ROMA – Forte, determinata. E soprattutto donna. La presidente della Camera Laura Boldrini da sempre si batte a favore dei diritti sulle donne. E in occasione della prossima giornata mondiale contro la violenza sulle donne lancia un appello: “Donne, cominciate a ribellarvi fin da bambine. Io e mia sorella l’abbiamo fatto contro i nostri fratelli e abbiamo vinto”.
Intervistata da Flavia Amabile per La Stampa, Laura Boldrini si racconta. Parla della sua battaglia a favore dei diritti sulle donne, e sprona il genere femminile a reagire: a casa in famiglia come nelle scuole e nel lavoro:
Onorevole Laura Boldrini, presidente della Camera, lunedì ci prepariamo ad un’altra giornata mondiale contro la violenza sulle donne. L’Italia come arriva a quest’appuntamento?
«La violenza è solo la componente più esasperata della mancanza di parità tra uomini e donne in Italia. C’è ancora molto da fare, il nostro Paese è indietro dal punto di vista culturale: ancora sono un’eccezione le donne che accedono a certi ruoli. Ed è indietro da un punto di vista strutturale perché il welfare è poco attrezzato e grava ancora tutto sulle spalle delle donne».
Da dove iniziare?
«Dalle famiglie. È lì che si creano i presupposti per una discriminazione se i ruoli sono già assegnati dai genitori. Le battaglie per la parità si iniziano fin da piccoli».Come?
«Le figlie femmine devono ribellarsi e dire che così non va, devono essere le prime a reagire, se i genitori non garantiscono parità. Io e mia sorella l’abbiamo fatto. In casa eravamo in cinque: tre maschi e noi. Mia mamma aveva iniziato ad educarci seguendo i soliti stereotipi: noi dovevamo aiutare, loro no. Ci siamo ribellate, ed è stato un moto autonomo. Abbiamo minacciato sciopero, perché il lavoro andava diviso in misura eguale fra tutti».Com’è andata a finire?
«Abbiamo vinto, la suddivisione dei compiti è stata equa ed ora i miei fratelli maschi trovano del tutto normale avere ruoli alla pari nelle loro famiglie».Oltre che nelle famiglie dove intervenire?
«Nelle scuole. L’educazione di genere nelle aule porterebbe equilibrio nella società».La ministra Carrozza sostiene che nelle scuole ci sono già molti progetti che riguardano la cultura di genere. Non sono sufficienti?

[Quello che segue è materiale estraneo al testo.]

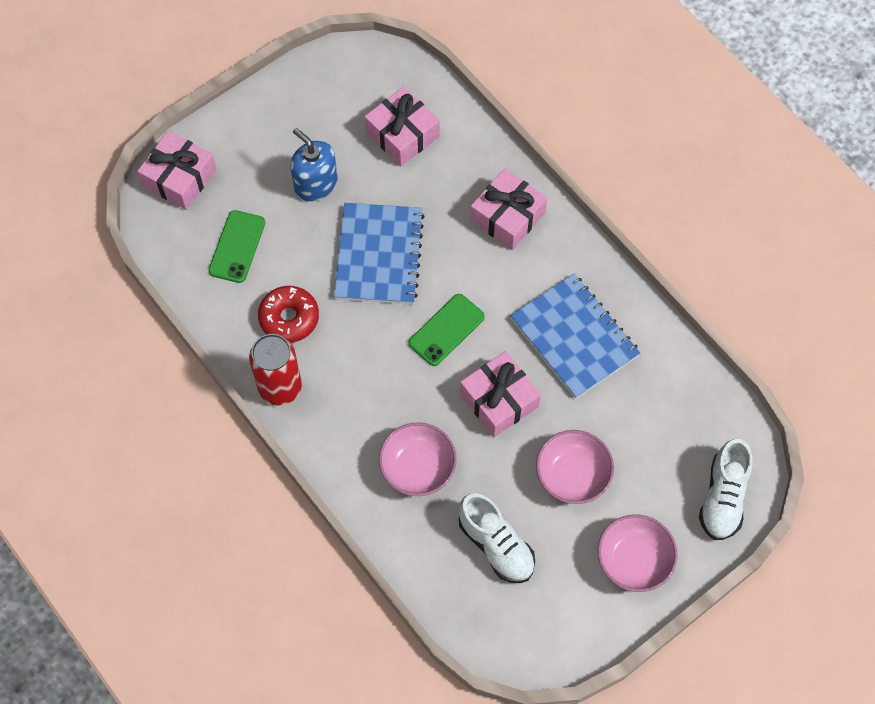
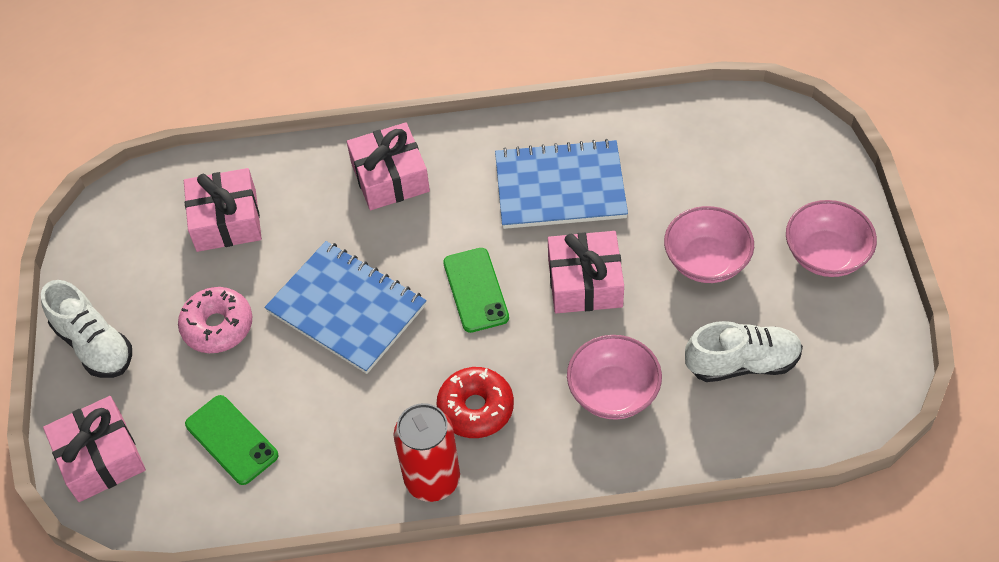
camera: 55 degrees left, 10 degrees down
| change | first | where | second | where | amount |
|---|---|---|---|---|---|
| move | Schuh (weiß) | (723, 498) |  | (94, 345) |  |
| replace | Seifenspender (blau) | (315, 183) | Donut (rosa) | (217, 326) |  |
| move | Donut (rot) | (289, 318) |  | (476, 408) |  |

«In questo ambito non è mai troppo e l’escalation della violenza sulle donne lo dimostra».Una materia ad hoc?
«Non sta di certo a me indicare le modalità, ma ritengo che le materie inerenti al rispetto di genere e all’educazione sentimentale debbano accompagnare il programma scolastico fin dalle elementari».Alcune associazioni di genitori cattolici sostengono che l’educazione sentimentale spetta alla famiglia, la scuola non deve intromettersi.
«Ne sono sorpresa, non vedo alcuna accezione negativa nell’educazione al rispetto. Non conosco nessuna religione favorevole all’uso della violenza in un contesto domestico».Lei parla di scuola, di famiglia, di pubblicità. Ma è il presidente della Camera, c’è chi la accusa di entrare in campi che non sono di sua competenza.
«Si’ lo so qualcuno l’ha fatto, tra cui Guido Barilla ma io rivendico il diritto per chi ha ruoli istituzionali di occuparsi della società in cui vive, dei suoi cambiamenti. Poi però con Barilla ci siamo scritti e incontrati qui a Montecitorio, abbiamo chiacchierato a lungo e ci siamo chiariti».La questione resta, però, gli spot spesso restituiscono un’idea della donna per nulla paritaria.
«Famiglie come quelle che appaiono in alcune pubblicità sono irreali. In quali famiglie l’uomo torna a casa, si butta sul divano e aspetta di essere servito a tavola? Forse era così negli anni 60, ma questo oggi è uno stereotipo che non rende giustizia né agli uomini, né alle donne. E poi perché usare il corpo delle donne per promuovere computer o mobili? È umiliante e non aiuta nella lotta alla violenza contro le donne».